Padre Ezequiel Ramin, missionário católico comboniano nascido na Itália em 1953, ordenado sacerdote em 1980 e enviado ao Brasil em 1983, esteve na frente missionária no estado do Rondônia, região amazônica  onde encontrou uma acentuada situação de desigualdade social decorrente do choque entre os pequenos agricultores e os indígenas contra os grandes latifundiários que com o uso da violência grilavam as terras e se apropriavam das mesmas.  O sacerdote, inerente a sua vocação, colocou-se ao lado daqueles que sofriam, na luta pelo direito a terra, ao trabalho e a vida digna.  Neste sentido, foi perseguido e em Julho de 1985 foi assassinado em uma emboscada enquanto voltava de uma missão de paz para mediar um conflito entre os trabalhadores e latifundiários. Seu caso ganhou notoriedade por ser um padre católico, missionário naquela região tão escasso de religiosos, estrangeiro, elevando o teor diplomático da situação, tendo intervenções da Santa Sé para o caso, o governo do Vaticano, na intenção de descobrir e punir quem teria sido o executor e o mandante do assassinato do padre. Até hoje, ninguém foi preso. 

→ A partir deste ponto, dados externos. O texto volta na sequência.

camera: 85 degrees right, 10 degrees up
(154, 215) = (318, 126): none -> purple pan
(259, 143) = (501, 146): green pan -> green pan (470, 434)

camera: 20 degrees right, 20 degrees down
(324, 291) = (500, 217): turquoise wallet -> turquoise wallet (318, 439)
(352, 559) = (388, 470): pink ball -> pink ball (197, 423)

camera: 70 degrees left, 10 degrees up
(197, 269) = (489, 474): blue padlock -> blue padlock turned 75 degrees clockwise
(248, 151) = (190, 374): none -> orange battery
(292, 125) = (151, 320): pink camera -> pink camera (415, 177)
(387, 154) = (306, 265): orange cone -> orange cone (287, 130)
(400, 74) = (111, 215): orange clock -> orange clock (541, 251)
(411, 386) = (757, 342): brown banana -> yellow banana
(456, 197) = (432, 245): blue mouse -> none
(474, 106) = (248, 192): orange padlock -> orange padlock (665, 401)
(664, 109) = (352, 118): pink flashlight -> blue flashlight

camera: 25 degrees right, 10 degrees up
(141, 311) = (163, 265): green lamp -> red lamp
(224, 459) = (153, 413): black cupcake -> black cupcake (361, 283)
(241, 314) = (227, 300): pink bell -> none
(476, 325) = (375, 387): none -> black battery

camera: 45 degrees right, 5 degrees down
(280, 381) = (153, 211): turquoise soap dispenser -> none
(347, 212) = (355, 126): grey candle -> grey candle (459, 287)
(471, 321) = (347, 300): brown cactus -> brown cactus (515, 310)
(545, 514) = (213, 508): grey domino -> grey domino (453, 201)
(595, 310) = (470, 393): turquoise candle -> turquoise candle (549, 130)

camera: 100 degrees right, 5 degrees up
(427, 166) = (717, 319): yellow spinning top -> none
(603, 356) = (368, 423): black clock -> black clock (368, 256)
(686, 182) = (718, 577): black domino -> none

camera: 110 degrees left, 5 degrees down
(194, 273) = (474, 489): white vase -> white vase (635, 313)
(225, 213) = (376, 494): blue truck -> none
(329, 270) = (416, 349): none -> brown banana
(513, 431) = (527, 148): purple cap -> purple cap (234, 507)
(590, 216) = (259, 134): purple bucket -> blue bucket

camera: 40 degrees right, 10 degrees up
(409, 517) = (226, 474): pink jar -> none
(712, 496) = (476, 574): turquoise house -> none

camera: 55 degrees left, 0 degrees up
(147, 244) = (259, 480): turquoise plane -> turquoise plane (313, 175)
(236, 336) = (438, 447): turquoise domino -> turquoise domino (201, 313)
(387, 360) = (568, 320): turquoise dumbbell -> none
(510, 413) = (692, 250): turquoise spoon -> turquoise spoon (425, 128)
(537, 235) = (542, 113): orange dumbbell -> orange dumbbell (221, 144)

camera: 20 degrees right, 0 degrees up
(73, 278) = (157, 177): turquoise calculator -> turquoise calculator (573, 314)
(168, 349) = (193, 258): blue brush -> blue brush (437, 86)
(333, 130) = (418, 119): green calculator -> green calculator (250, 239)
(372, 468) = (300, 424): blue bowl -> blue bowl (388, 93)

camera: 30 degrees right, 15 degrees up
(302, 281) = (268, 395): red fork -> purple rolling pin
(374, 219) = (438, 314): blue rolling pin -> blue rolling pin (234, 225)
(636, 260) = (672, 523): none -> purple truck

Em 1988 foi a vez de Chico Mendes. Ele, ativista, sindicalista e político lutou em favor dos seringueiros, cuja subsistência dependia da preservação da floresta e das seringueiras nativas. Seu trabalho foi reconhecido pela ONU  em favor da preservação da Amazônia. Porém, teve também elevada a ira dos fazendeiros locais que queriam desmatar para o cultivo das monoculturas e criação de gado.  Os fazendeiros criaram a chamada União Democrática Ruralista (UDR) como forma de afronta ao trabalho de Chico Mendes, o ameaçando e perseguindo. não só pelo seu ativismo, mas também por sua notoriedade no exterior e sua preferência política de esquerda.  Neste contexto, foi assassinado na porta de sua casa em Dezembro de 1988, por um filho de um fazendeiro a mando de seu pai. Pela notoriedade do caso, os mesmos foram a julgamento e até hoje Chico Mendes é lembrado com prêmios e honrarias que levam o seu nome pelo seu trabalho social. 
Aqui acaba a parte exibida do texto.